Sunday, April 9, 2017

The Book on the Book Shelf Henry Petroski

Quite a few years ago, I learned of a book about pencils.  I thought it was silly, so I passed it by without a second thought—that is until now.  The author of The Pencil has now written a book about bookshelves.  Boring you say?  I wondered about that, too, but from the first page I was trapped.  Henry Petroski is the author of The Book on the Book Shelf.  It turns out he also authored a staggeringly long paean to the humble pencil.  Need I mention a copy of The Pencil arrived while I was writing this review? 

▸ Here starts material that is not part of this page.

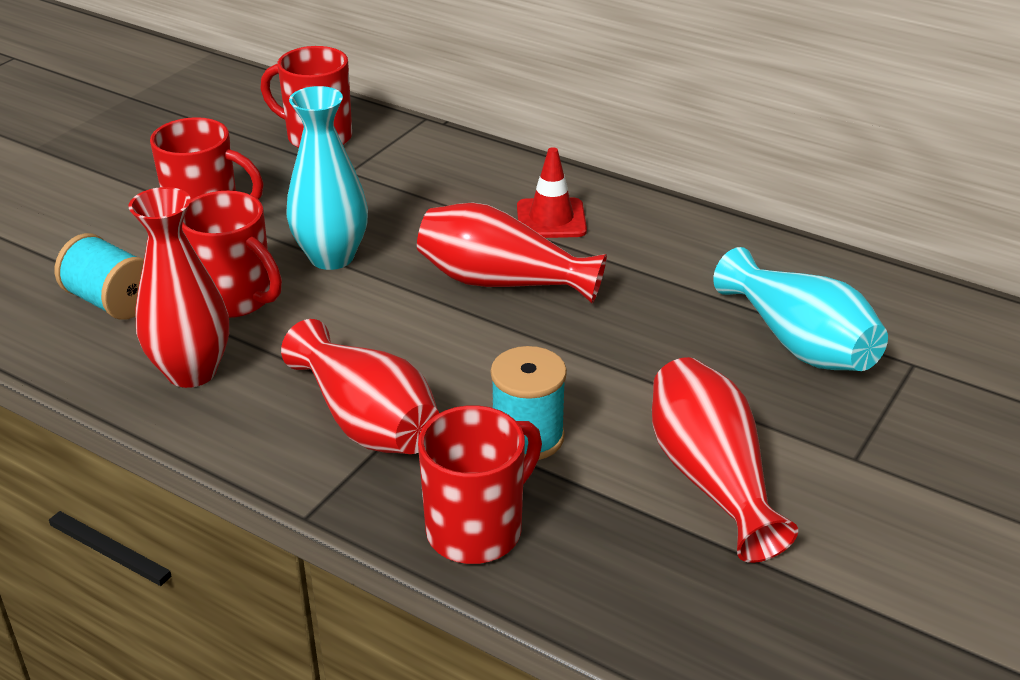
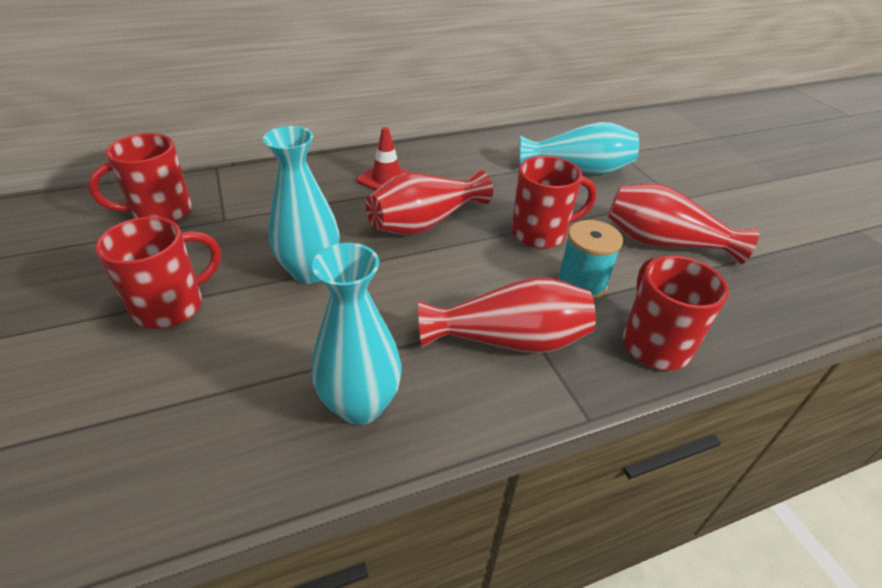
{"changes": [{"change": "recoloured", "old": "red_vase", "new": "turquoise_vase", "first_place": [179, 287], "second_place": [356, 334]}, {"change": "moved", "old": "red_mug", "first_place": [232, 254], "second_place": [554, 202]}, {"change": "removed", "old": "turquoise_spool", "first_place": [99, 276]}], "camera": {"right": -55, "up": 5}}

The Book on the Book Shelf is an interesting look at the evolution of book shelves from Alexandria all the way to modern libraries with all sorts of digital tools and equipment to keep track of, sort, and shelve tens of thousands of books.  I must admit I was incredulous that such a book existed, or would be widely read, yet, I secretly yearned to find out what it is all about.  This may not seem exciting, but the first page put me on a thrilling ride through history.  I have said this before about trees, and I gleefully repeat myself, I will never again look at my bookshelves as mere furniture.  As Petroski writes, “One evening, while reading in my study, I looked up from my book and saw my bookshelves in a new and different light.  Instead of being just places on which to store books, the shelves themselves intrigued me as artifacts in their own right” (ix).  This is the first sentence of the preface, and I immediately closed the book, and looked at my shelves.  I realized each had a story to tell, and each held remembrances of all the decades we had spent together.

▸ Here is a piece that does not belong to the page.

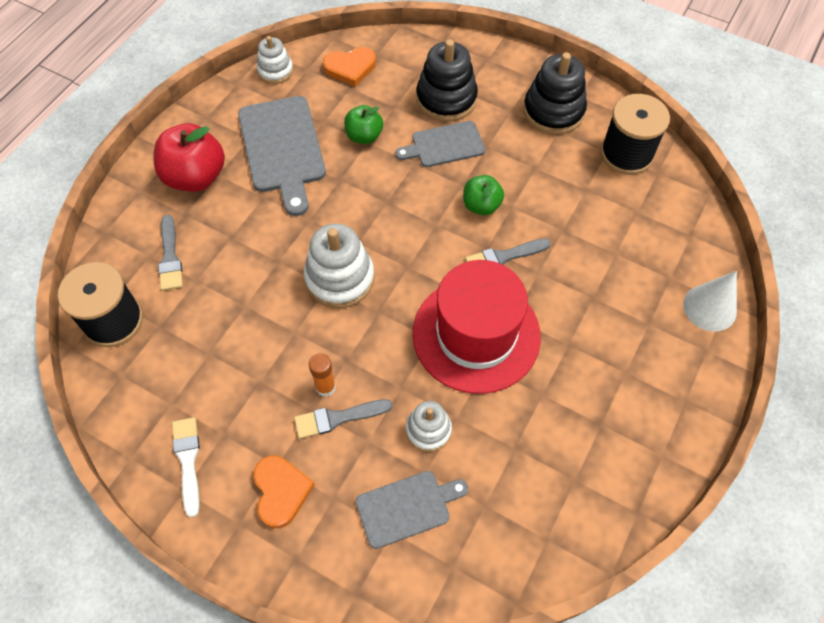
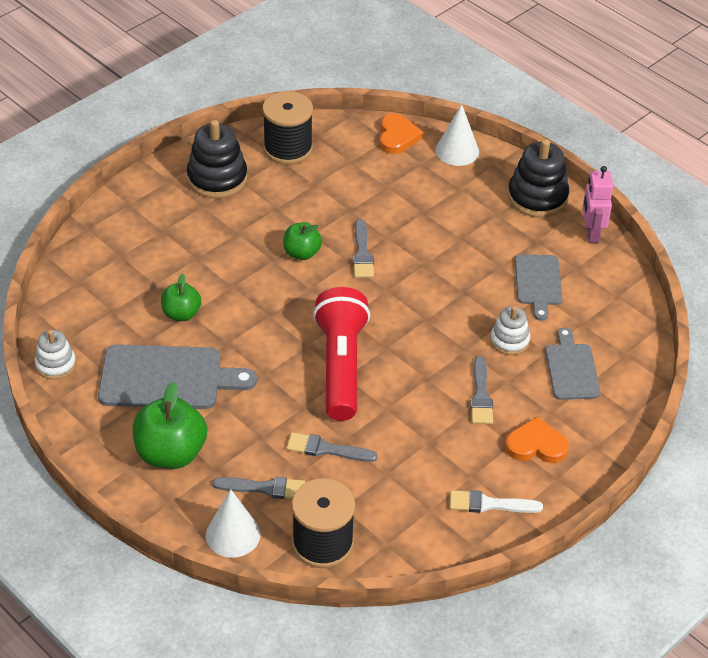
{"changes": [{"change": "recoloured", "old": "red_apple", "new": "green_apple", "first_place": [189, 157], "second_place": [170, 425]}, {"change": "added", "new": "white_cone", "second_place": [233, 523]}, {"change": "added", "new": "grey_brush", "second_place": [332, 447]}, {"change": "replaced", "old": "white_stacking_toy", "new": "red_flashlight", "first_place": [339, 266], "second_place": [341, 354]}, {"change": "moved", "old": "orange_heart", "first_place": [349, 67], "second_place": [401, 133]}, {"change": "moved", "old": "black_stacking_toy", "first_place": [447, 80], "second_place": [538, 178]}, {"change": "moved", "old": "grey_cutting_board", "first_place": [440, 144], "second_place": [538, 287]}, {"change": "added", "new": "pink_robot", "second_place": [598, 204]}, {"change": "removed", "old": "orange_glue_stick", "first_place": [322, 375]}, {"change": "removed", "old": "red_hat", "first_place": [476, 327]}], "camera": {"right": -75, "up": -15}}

Petroski tells us “over 50,000 books are published each year in America alone” (5).  I wish I didn’t know this fact.  Now I will never catch up!  Every time I visit friends or family, I find time to slip away and examine their shelves.  I believe a lot can be learned by examining a library.  One time, to my horror, I visited a “friend-of-a-friend’s house and could not find a single book—except for some cookbooks in the kitchen.  I was stunned!  How awful that must be to live without books.  I believe it was Cicero who wrote, “A room without books is like a body without a soul.”  Petroski writes, “The bookshelf, like the book, has become an integral part of civilization as we know it, its presence in a home practically defining what it means to be civilized, educated, and refined.  Indeed, the presence of bookshelves greatly influences our behavior” (4).  I must admit I take on a reverential calm when I am among my books or merely walking down the hall.

Petroski has chapters on scrolls and manuscripts, printing and binding, and of course stories of the medieval monks bent over an illuminated manuscript.  He explains how books became chained to the library tables.  He also includes dozens of intriguing drawings of medieval scholars reading at desks with a variety of solutions to storing books in the background. 

I think Henry Petroski has tapped a much ignored vein, which, once let loose, will start a renewed interest in bookshelves as much more than mere furniture.  The Book on the Book Shelf belongs in every library along with Anglo-American Cataloguing Rules, Sears Subject Headings, and an O.E.D.  5 stars.